Ultrasonic backscatter measurements may be used to detect changes in bone caused by osteoporosis and other diseases. Backscatter measurements are commonly performed at peripheral skeletal sites such as the heel bone (calcaneus). The transducer is usually placed in direct contact with the body which locates the interrogated region of bone tissue in the acoustic near-field of the transducer. The goal of the study was to determine how the distance between the transducer and bone affects backscatter measurements of bone. A rigid, open cell polymer foam specimen was used to simulate cancellous bone tissue. Ultrasonic measurements were performed in a water tank using a planar 2.25 MHz single element transducer. Backscatter measurements were performed by propagating ultrasonic pulses into the specimen and receiving the returned, backscattered signal.
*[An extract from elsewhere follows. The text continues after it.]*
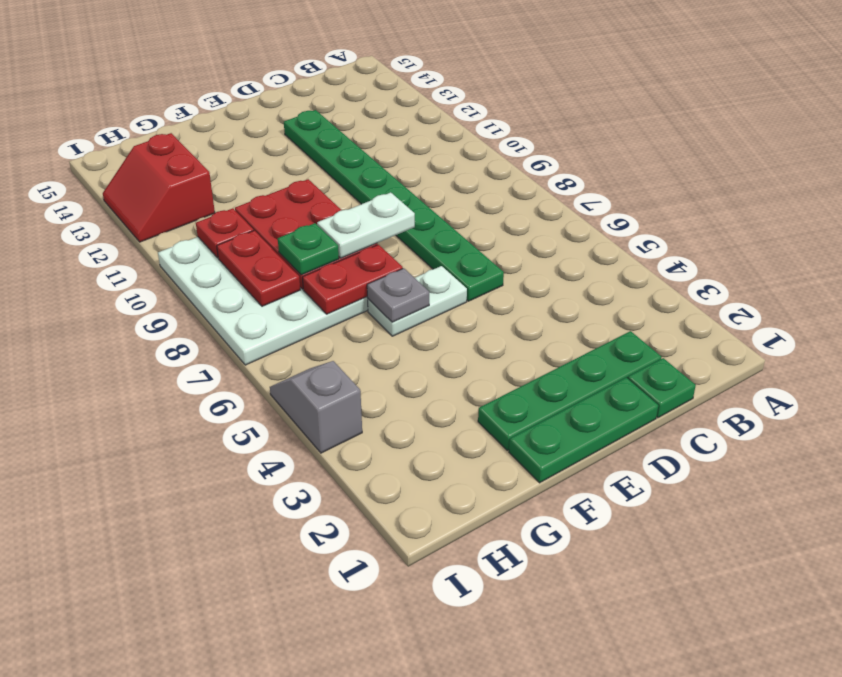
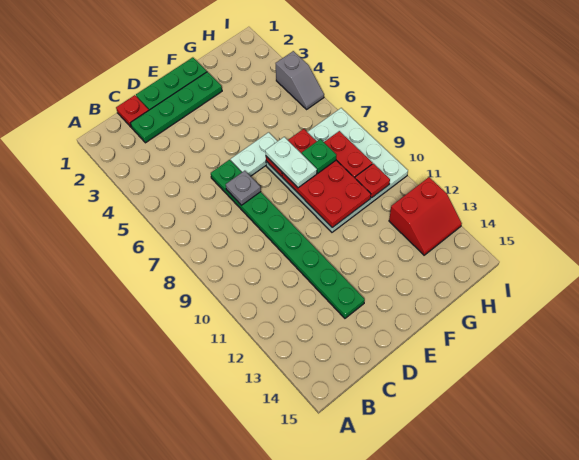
green plate C1 level 1 -> red plate C1 level 1
white plate E8:F8 level 3 -> white plate F7:F8 level 3
grey plate F6 level 2 -> grey plate D7 level 2
red slope H12:I13 level 1 top H -> red slope H12:I13 level 1 top 12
Signals were acquired for five transducer-specimen distances: 15.125 mm, 30.250 mm, 45.375 mm, 60.500 mm, and 75.625 mm corresponding to N/4, N/2, 3N/4, N and 5N/4 where N is the near field distance. Seven backscatter parameters were measured: apparent integrated backscatter (AIB), frequency slope of apparent backscatter (FSAB), frequency intercept of apparent backscatter (FIAB), normalized mean of the backscatter difference (nMBD), normalized slope of the backscatter difference (nSBD), normalized intercept of the backscatter difference (nIBD), and backscatter amplitude decay constant (BADC). FSAB was most sensitive to changes in the transducer-specimen distance, decreasing by approximately 400% as the distance was increased. In contrast, BADC changed by approximately 3%. The results indicate that transducer-specimen distance may have a strong effect on backscatter measurements of cancellous bone, depending on the backscatter parameter measured.